Our Network and Trains
We operate one of the most complex commuter rail networks in the UK. We operate nearly 1,700 trains a day, covering more than 600 miles of track and serving nearly 180 stations across South West London, Surrey, Hampshire and parts of Wiltshire, Berkshire, Devon and Somerset. The track infrastructure we use – as well as the signalling, points and third rail power supply - is owned, operated and maintained by our partners at Network Rail. Together, we run a dedicated 24 hour, 7 day a week operational Control Centre where we work to keep trains on our network running as smoothly as possible, as and deal with any disruption that occurs. We also keep you updated with the latest information on our services here.
Most of our trains – as well as trains operated by other operators south of the River Thames including Southern, Southeastern and Thameslink/Great Northern – are powered by electricity from a track-level third rail DC electrical system. This relatively low-cost system was introduced in the 1920s and 1930s and is different to the system used by trains which draw power from overhead lines. During normal weather conditions, the third rail system works extremely well and we are able to deliver a punctual service to our customers. In addition, we use a small number of diesel trains largely on the London to Salisbury and Exeter route which run without any requirement for electrical power supplies to move them.

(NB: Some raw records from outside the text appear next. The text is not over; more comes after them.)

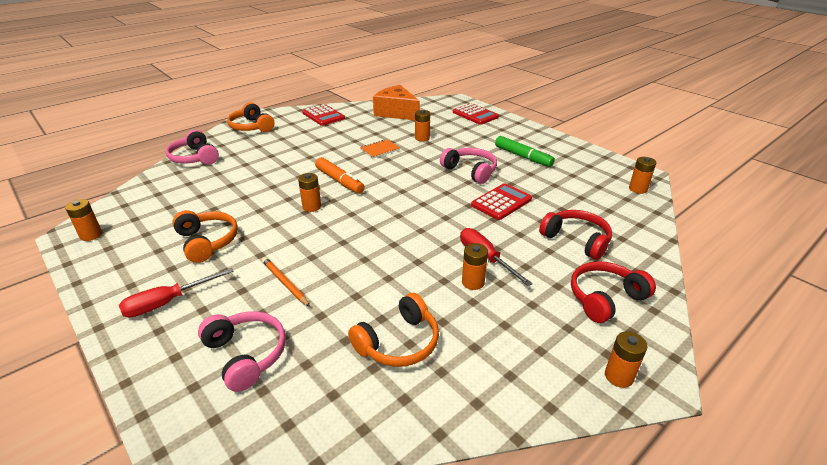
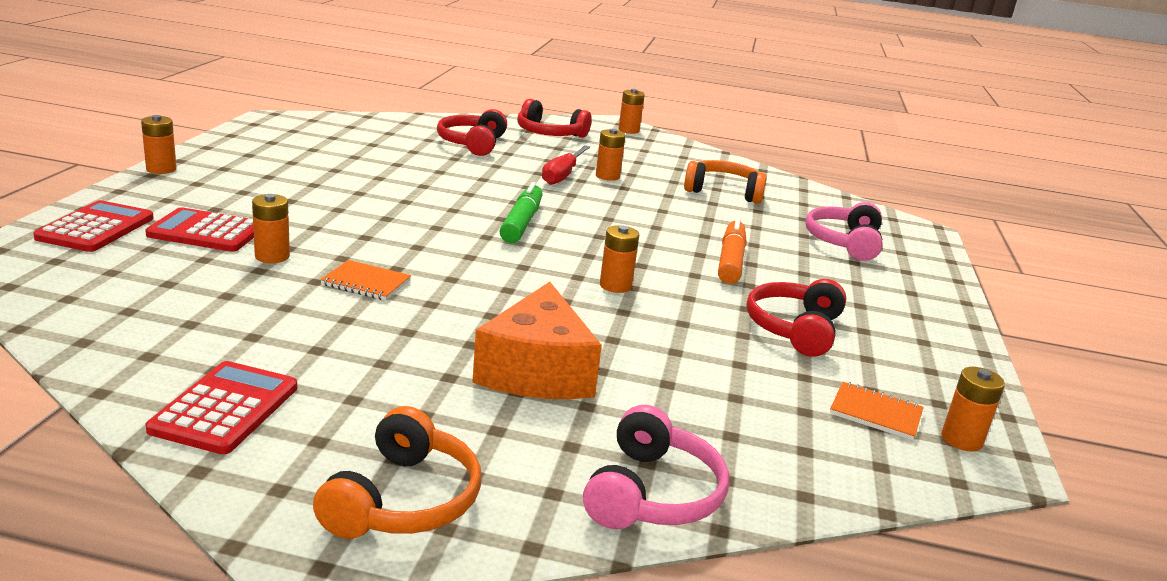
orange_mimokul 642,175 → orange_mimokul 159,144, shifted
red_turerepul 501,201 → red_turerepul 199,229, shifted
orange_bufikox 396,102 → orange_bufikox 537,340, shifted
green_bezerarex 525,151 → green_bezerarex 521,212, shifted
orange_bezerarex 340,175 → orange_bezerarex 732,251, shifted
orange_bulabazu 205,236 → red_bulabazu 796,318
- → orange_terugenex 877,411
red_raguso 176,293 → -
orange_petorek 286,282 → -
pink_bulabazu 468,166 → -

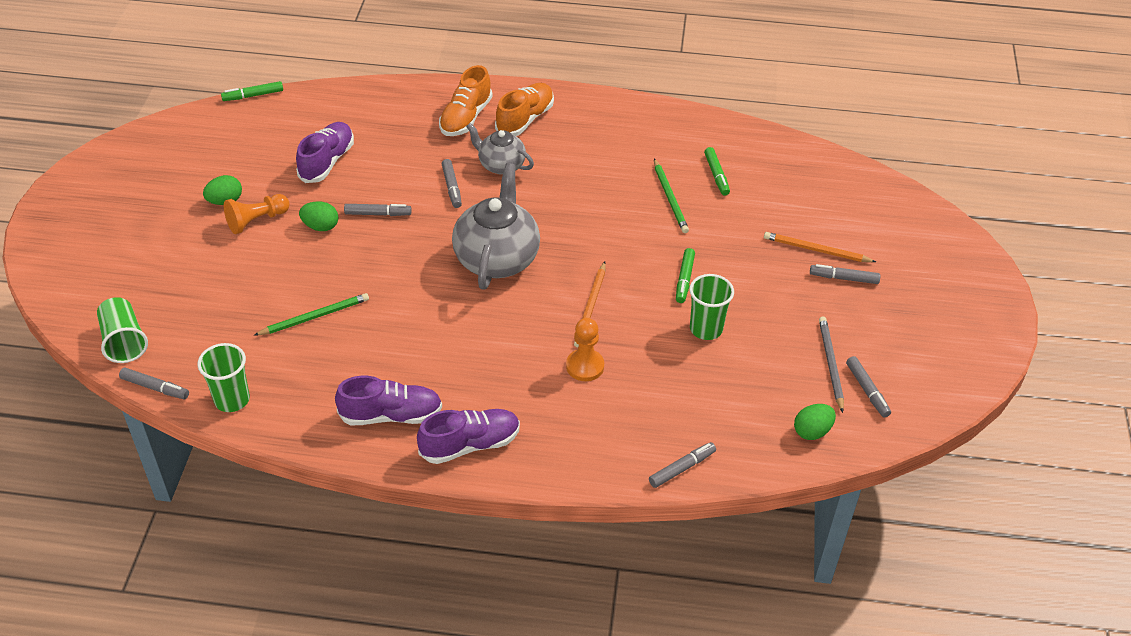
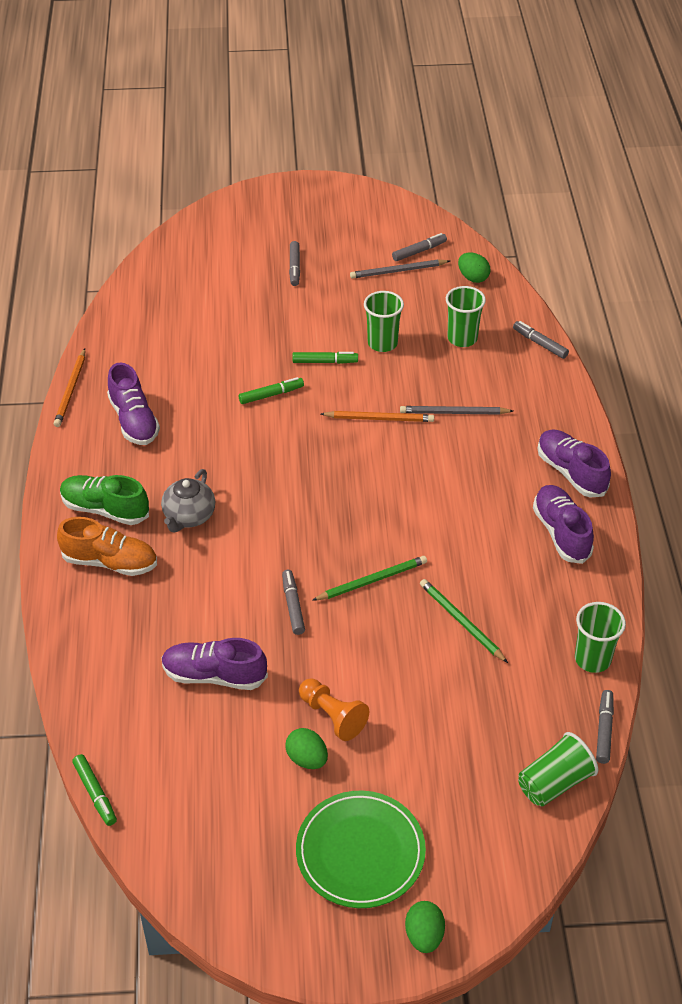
orange_petorek 820,247 → orange_petorek 69,388, shifted
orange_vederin 524,109 → green_vederin 104,500
- → purple_vederin 133,404
green_bezerarex 717,171 → green_bezerarex 271,390, shifted
- → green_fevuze 361,849
green_petorek 671,196 → green_petorek 369,578, shifted
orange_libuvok 585,349 → grey_petorek 456,410
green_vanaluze 318,216 → green_vanaluze 425,927, shifted
- → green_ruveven 466,316
grey_bezerarex 452,183 → -
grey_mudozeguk 496,226 → -

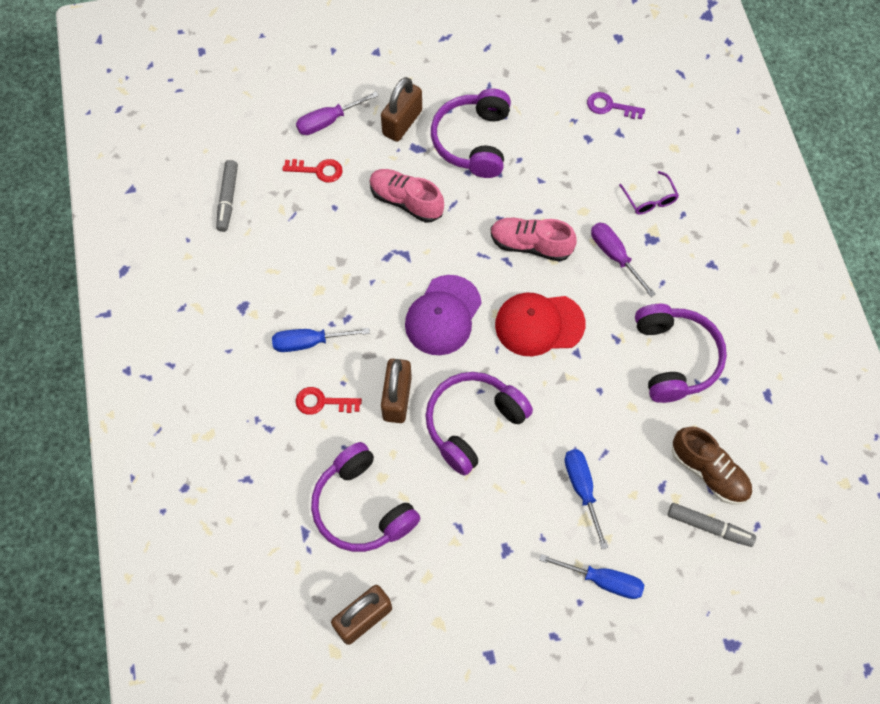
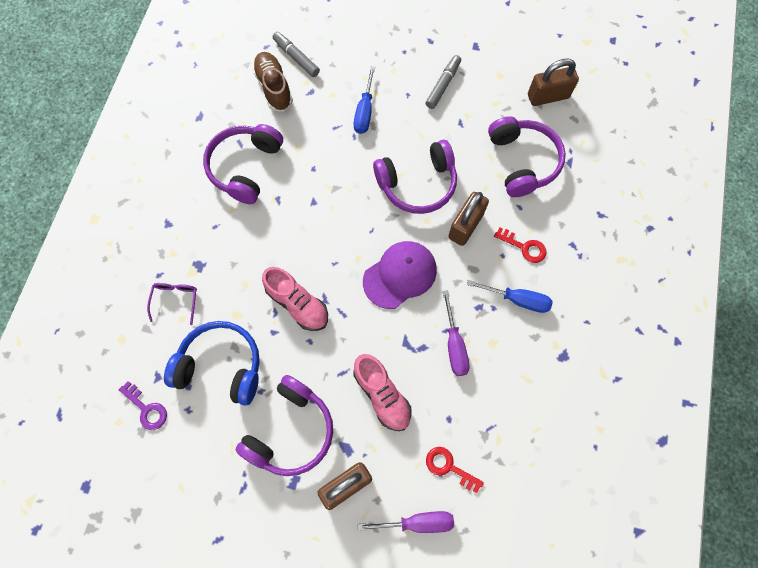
- → blue_bulabazu 212,363
grey_bezerarex 227,196 → grey_bezerarex 443,82, shifted
purple_raguso 623,260 → purple_raguso 456,333, shifted
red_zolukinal 540,324 → -
blue_raguso 591,576 → -

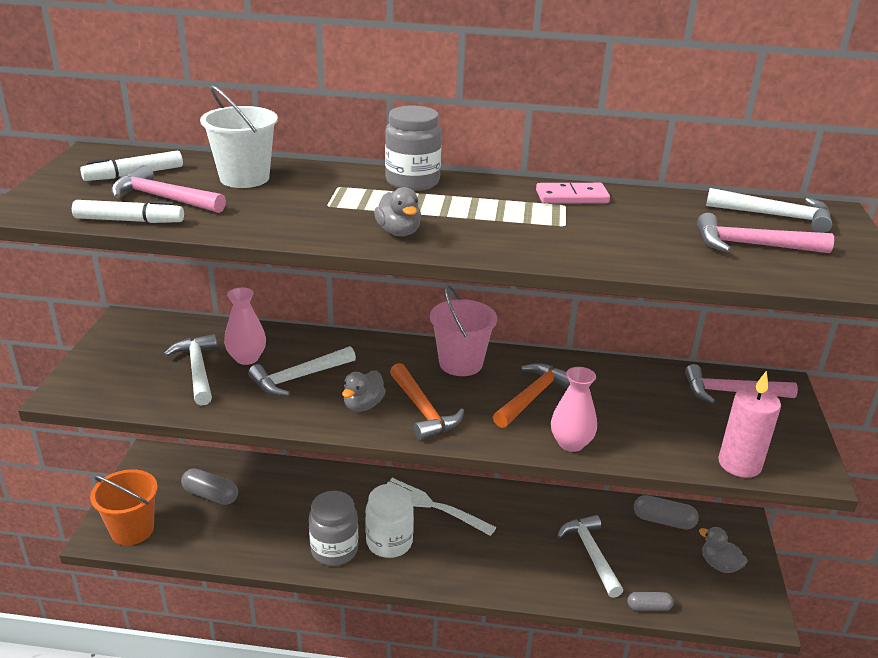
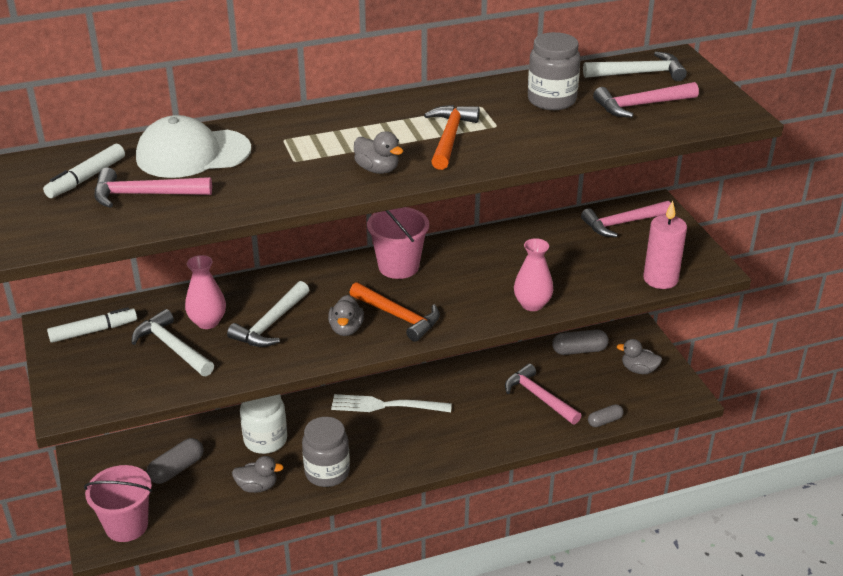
white_bezerarex 128,211 → white_bezerarex 92,325, shifted
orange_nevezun 124,507 → pink_nevezun 118,503
white_nevezun 239,136 → white_zolukinal 193,146
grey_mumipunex 209,486 → grey_mumipunex 175,461, 45 degrees counterclockwise
- → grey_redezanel 258,474
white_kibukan 389,521 → white_kibukan 263,424, shifted
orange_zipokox 531,395 → orange_zipokox 452,137, shifted
white_zipokox 590,556 → pink_zipokox 543,394
grey_kibukan 413,148 → grey_kibukan 554,71, shifted
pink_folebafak 573,193 → -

The basic design of the electrification system used in South London, Kent and Sussex as well as our area means that it will never work perfectly during icy conditions. Replacing this system would require massive investment and long term planning due to the large area that uses it. These investment decisions would need to be taken by the Department for Transport in conjunction with South Western Railway and Network Rail.
We take your safety and the safety of our staff very seriously and we would never operate a train service unless it were safe to do so. Our focus is to ensure our trains and our stations can be used by our customers safely and with confidence and to do everything we can to minimise the impact of severe weather on our customers
Your safety is our top priority, and a huge effort goes into keeping the busiest areas of our network, such as platforms, stations and footbridges, as clear of snow and ice as possible. We have a large stockpile of ice treatment chemicals at stations and at suppliers. We have also updated all of our station snow and ice-clearance arrangements, buying new equipment where our internal review suggested gaps. Finally, we also have a “station adoption” snow and ice clearance scheme, whereby stations are adopted by back-office staff who live locally.
Some areas of our network have higher concentrations of trees close to the tracks. Embankments and cuttings can also cause accumulations of leaves, which can increase the likelihood of the problem occurring. Windy conditions and train turbulence also cause leaves to be blown onto the railway from other areas.